Dans l’Atlantique, une pollution au coton

Environnement Une expérience menée à bord d’un navire participant au Vendée Globe livre de surprenants enseignements.

AFP
Dans l’Atlantique, une pollution au coton
©MAXPPP

Grâce aux filtres à microparticules installés sur un monocoque du dernier Vendée Globe, les scientifiques attendaient une photographie unique de la pollution plastique de zones reculées. Mais ce sont surtout des… fibres de coton qu’ils ont récoltées, autre preuve de l’impact des humains sur les océans.

À l'automne 2020, le skipper Fabrice Amedeo s'est élancé pour la fameuse course à la voile autour du monde en solitaire. Outre des appareils de mesure du CO2 ou de la température de l'eau, son bateau baptisé Imoca embarquait un capteur plus original : l'eau de mer est pompée par la quille avant de traverser trois tamis de 300, 100 et 30 microns pour emprisonner les microplastiques. Des filtres que le marin devait changer toutes les 12 heures et stocker jusqu'à son retour à terre. Sa course s'est cependant arrêtée plus tôt qu'espéré avec un abandon au 33e jour, transformant son tour du monde en tour de l'Atlantique.
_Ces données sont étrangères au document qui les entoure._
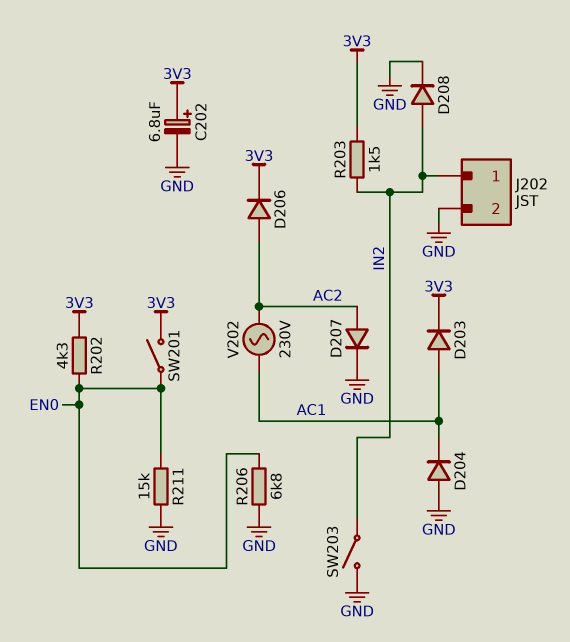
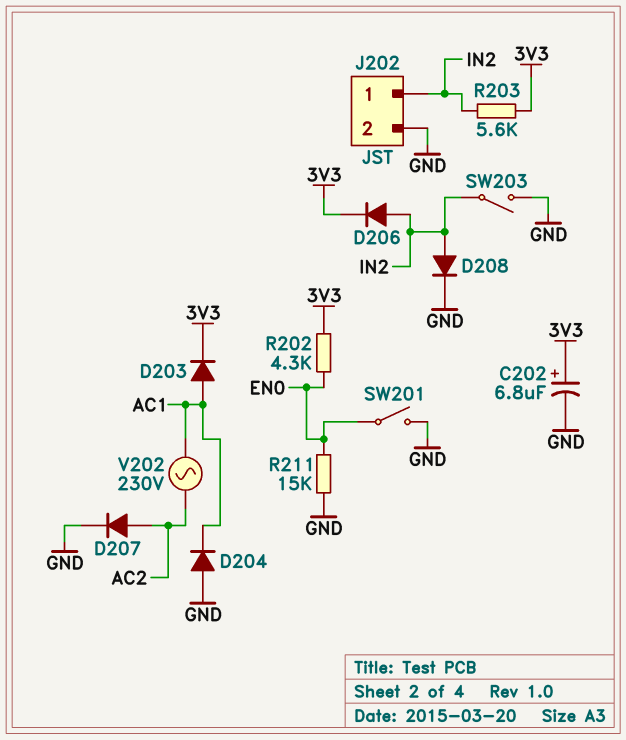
D206: diode (A AC2, K 3V3) -> diode (A IN2, K 3V3)
R203: 1.5k (3V3, IN2) -> 5.6k (3V3, IN2)
R206: 6.8k (EN0, GND) -> none
SW201: switch (3V3, EN0) -> switch (EN0, GND)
Une première récolte surprenante

Armés de pinces à épiler, les scientifiques des plusieurs centres de recherche français ont passé des mois à trier les particules recueillies par le filtre le plus gros, de 300 microns. Conclusions : plus de 60 % des échantillons contiennent au moins un microplastique, principalement du PET et du polyéthylène. Ce qui ne constitue pas vraiment une surprise quand on sait que ces particules issues de la dégradation des sacs, bouteilles, pailles et emballages divers ont été retrouvées dans les écosystèmes les plus isolés de la planète.

En revanche ce qui "nous a fortement intéressés, c'est qu'on retrouve des fibres quasiment aussi sur tous les échantillons, en concentration beaucoup plus importante, et on trouve une forte proportion de fibres de coton", probablement d'origine textile, explique Catherine Dreanno, chercheuse à l'Ifremer. Les échantillons contiennent deux fois plus de fibres de cellulose (constituant principal des végétaux) que de microplastiques, avec une concentration moyenne de 5,4 fibres/m3 pour 2,1 microplastiques/m3.

Cette campagne montre donc que les textiles issus de matières naturelles sont aussi une source de pollution importante pour les océans. Et "ce n'est pas parce que ce sont des fibres d'origine naturelle qu'elles ne sont pas toxiques. Elles peuvent avoir certains composés toxiques, comme des pigments de coloration, et elles absorbent des polluants dans l'environnement", insiste la chercheuse. Synthétiques ou naturelles, ces fibres risquent d'obstruer le système digestif de minuscules crevettes ou crustacés qui les ingèrent.

"Il faut réduire la pollution à la source", insiste Jérôme Cachot, de l'Université de Bordeaux. "On n'arrêtera pas toutes ces fibres avec des filtres dans les machines à laver", mais il plaide déjà pour limiter les additifs dans les textiles en coton, comme les colorants, nanoplastiques, et biocides.